Anne, how could you be so cruel to that poor man? Cigars and Metamucil? Unkempt? Looked a mess? Let me tell you this man's story...
He graduated from college back in 1973 with a degree in mathematics and went on to get a Ph.D. in Economics in three short years. After receiving his doctorate, he slaved away at the lower echelons of the University system, determined to attain a tenure-track position and full professorship. Only once he was on sound financial footing did he keep his promise to his high-school sweetheart: at 27 they married and decided to start a family.
But alas, it was not to be. For his beloved wife had a difficult pregnancy, and died in childbirth, taking their infant daughter with her.
Crushed, shattered, the poor Economics professor lost himself in his work, and vowed to never fall in love again...until...
More than twenty years later he met her - a young and lovely undergraduate taking his class. She was the image of beauty, he was an eccentric bachelor genius mourning his one true love. By chance they met one day, away from campus, and the beautiful student revealed her terrible secret: she was in love with him.
He was in turmoil. Surely he could not break his vow? But one night, in a vision, his dead wife came to him and told him that it was all right for him to get on with his life. Their love was a love to last forever, but while he was on Earth he had to embrace what love came his way,
It was a forbidden love, a love to which they dared not give in. They met in secret, their furtive trysts far from the prying eyes of the other students and professors. On the day she graduated from college, he proposed to her. They were married that September, just days before tragic acts of violence would change the world forever.
They tried to have children, but there was something wrong. For years they tried, but all seemed hopeless. Until...less than nine months ago...they received the news they had waited for all these years. She was pregnant. They were going to have a baby.
But once again the pregnancy was troubled. She spent much of the third trimester confined to a bed. In the weeks before her due date, they made plans for induced labor, perhaps even more extreme steps.
All for nothing. Nearly a week before her due date, the contractions began. They rushed her to the hospital, but the baby would not come. The labor lasted for hours. The hours grew longer and longer...2...6...12...
Finally, after what felt like days, the baby was born. They were the proud parents of a beautiful daughter.

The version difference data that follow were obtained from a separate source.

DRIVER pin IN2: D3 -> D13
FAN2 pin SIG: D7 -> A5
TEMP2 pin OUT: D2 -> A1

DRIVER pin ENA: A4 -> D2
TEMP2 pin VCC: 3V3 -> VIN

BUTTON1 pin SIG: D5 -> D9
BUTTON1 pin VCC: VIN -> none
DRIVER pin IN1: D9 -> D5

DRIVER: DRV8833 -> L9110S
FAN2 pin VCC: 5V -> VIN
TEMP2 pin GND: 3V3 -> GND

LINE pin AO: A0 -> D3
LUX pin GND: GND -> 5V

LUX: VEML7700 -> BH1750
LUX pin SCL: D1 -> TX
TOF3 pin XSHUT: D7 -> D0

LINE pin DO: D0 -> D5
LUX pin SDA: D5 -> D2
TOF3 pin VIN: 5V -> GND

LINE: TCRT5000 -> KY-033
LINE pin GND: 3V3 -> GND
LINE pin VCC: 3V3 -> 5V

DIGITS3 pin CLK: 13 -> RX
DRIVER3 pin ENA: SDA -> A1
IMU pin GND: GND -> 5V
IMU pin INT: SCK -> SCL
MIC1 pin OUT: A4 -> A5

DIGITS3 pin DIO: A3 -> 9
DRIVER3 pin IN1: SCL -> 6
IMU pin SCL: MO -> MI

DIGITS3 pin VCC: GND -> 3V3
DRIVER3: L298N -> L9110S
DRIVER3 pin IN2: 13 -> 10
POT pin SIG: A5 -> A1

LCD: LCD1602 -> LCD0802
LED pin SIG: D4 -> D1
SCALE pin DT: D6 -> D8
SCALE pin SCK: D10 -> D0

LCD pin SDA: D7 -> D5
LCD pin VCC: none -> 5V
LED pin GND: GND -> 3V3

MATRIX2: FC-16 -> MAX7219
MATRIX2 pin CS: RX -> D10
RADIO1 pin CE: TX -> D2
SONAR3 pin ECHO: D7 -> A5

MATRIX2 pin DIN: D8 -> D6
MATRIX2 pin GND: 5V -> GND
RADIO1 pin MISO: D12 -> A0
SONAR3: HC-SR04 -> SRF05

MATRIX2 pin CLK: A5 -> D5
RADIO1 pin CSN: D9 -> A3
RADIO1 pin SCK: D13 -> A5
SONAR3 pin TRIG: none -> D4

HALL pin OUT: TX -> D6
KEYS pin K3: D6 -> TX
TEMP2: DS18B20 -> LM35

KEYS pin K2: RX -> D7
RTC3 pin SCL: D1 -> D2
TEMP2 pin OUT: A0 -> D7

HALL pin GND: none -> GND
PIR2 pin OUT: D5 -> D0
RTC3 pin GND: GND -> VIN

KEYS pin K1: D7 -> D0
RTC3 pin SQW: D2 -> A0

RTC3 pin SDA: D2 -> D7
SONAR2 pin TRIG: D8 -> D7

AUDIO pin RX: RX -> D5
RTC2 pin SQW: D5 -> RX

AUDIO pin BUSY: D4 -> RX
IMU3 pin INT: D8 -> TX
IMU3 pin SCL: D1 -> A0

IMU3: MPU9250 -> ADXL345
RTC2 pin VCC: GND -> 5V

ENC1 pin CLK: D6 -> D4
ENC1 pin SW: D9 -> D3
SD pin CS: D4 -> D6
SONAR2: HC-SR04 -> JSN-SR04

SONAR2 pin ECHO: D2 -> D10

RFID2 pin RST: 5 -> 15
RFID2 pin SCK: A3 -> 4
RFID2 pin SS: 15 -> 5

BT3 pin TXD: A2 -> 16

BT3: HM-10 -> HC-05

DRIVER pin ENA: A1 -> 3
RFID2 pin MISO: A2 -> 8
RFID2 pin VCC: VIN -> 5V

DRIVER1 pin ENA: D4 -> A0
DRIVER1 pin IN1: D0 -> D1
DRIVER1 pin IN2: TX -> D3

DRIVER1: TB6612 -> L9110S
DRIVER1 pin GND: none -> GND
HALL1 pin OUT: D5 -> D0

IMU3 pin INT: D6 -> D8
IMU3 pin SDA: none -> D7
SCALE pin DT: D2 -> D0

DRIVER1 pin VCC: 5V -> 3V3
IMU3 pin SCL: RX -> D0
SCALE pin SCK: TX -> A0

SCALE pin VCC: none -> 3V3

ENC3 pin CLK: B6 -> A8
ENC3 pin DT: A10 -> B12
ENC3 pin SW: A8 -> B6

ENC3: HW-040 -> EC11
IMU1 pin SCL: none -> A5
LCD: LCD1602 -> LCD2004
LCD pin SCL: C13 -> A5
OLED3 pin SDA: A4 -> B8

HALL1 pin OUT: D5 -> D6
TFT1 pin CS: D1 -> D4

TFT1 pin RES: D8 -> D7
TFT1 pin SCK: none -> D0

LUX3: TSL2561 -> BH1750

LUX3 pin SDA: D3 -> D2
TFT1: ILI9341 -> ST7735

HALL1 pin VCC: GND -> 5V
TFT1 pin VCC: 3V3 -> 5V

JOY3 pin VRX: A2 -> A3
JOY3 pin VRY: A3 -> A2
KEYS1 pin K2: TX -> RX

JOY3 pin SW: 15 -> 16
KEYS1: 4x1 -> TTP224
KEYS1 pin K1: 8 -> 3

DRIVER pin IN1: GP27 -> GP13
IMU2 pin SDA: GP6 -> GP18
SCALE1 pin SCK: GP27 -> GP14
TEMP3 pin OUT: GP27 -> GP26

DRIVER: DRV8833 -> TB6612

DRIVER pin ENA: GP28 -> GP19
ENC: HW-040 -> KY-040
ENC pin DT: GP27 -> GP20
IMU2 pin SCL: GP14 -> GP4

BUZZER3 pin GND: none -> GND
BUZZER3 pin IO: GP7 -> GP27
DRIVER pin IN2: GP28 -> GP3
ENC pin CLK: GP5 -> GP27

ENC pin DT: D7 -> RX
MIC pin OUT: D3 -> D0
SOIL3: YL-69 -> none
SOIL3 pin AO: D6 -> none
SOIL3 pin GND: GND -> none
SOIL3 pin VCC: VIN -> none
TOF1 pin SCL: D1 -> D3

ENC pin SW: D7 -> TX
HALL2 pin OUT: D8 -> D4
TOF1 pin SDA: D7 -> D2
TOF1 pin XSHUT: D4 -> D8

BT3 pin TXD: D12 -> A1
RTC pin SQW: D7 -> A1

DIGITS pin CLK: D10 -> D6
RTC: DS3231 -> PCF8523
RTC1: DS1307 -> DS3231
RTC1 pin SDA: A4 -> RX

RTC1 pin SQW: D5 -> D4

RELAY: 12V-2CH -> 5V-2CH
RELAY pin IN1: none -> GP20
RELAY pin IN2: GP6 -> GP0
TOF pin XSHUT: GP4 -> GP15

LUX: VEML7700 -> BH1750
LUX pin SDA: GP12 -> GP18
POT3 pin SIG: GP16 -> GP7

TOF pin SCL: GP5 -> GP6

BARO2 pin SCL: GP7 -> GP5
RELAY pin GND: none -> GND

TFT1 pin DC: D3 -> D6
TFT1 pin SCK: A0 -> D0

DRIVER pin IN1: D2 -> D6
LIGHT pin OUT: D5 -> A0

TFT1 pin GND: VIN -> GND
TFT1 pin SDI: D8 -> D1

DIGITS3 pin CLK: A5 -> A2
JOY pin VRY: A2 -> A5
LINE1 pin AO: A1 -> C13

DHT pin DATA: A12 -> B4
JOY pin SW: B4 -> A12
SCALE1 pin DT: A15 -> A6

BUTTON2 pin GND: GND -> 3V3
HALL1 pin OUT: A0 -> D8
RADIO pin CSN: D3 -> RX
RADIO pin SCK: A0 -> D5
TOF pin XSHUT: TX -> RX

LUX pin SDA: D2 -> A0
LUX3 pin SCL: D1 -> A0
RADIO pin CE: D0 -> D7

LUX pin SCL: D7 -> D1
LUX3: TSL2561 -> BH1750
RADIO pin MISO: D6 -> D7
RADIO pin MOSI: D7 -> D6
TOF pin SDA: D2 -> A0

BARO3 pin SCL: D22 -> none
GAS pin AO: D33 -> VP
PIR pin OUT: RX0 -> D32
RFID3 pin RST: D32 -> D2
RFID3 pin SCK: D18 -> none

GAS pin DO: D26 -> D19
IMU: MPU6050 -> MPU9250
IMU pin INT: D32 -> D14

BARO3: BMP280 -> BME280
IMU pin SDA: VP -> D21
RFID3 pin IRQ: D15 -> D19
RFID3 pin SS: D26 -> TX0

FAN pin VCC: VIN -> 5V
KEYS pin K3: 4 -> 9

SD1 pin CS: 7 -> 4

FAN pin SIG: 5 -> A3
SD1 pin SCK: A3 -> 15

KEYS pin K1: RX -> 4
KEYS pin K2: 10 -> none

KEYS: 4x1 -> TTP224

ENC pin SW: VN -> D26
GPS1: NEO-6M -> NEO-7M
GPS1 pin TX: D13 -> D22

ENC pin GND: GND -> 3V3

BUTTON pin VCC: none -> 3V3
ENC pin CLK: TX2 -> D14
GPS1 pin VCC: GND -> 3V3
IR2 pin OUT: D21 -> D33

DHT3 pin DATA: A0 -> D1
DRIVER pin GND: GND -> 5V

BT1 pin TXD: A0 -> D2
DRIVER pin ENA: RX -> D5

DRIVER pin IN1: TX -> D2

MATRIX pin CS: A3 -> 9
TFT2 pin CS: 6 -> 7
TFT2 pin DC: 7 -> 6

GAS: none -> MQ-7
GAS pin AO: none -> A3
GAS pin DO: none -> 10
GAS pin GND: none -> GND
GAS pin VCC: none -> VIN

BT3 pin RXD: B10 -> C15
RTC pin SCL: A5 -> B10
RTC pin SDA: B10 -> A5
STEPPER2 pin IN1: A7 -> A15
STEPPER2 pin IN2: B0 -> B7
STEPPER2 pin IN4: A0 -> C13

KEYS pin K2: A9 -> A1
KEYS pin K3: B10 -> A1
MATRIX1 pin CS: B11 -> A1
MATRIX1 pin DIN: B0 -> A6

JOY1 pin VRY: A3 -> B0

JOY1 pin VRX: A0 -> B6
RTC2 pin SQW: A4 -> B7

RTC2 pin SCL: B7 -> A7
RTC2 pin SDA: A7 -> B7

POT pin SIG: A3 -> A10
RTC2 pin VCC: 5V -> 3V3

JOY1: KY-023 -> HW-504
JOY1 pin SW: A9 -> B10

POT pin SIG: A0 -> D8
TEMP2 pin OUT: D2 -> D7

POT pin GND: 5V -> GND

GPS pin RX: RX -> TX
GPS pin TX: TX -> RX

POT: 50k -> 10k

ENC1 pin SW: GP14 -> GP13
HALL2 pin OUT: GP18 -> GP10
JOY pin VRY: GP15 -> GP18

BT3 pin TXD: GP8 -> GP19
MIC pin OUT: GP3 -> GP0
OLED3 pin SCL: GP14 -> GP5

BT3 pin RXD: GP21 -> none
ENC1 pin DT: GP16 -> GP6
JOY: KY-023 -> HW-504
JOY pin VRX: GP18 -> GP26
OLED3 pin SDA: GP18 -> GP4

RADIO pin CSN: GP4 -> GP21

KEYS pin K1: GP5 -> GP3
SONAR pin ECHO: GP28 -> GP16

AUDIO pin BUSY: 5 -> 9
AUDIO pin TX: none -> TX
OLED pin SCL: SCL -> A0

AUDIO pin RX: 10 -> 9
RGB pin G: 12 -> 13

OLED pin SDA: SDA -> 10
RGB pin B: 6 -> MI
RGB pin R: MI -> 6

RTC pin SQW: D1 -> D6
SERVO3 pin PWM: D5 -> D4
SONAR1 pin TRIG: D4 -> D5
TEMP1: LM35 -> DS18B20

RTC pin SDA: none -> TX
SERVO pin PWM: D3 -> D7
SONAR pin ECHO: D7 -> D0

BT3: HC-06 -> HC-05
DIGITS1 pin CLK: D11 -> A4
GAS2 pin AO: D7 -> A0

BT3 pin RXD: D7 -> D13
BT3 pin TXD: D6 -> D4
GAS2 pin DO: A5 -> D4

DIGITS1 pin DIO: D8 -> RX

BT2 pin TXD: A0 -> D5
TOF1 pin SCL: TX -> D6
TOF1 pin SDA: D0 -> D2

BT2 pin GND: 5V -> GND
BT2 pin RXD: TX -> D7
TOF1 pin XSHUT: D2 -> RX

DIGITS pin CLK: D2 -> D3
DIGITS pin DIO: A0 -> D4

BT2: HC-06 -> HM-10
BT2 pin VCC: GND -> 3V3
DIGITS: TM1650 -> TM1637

But the story did not end there. Both mother and child were in critical condition. For days he refused to leave her side, terrified that he was about to lose his beloved wife for the second time, and to once again have his child taken from him. But medical care had progressed in the last 26 years, and soon both mother and child were out of danger.
He got a look at himself in a mirror. He was a mess. He had been living on food from vending machines for a week, and it had played hell with his digestive system. And, he realized, he needed to let the world know that at long last, he was a father.
What to do? Only one thing he could think of. A quick trip to the store to buy some cigars to pass around...and maybe some Metamucil.
As he walked into the daylight for the first time in a week, he hoped that the world would not judge his appearance too harshly.
Oh, I had no idea!
I'll have to get him a card right away. And a pack of onesies.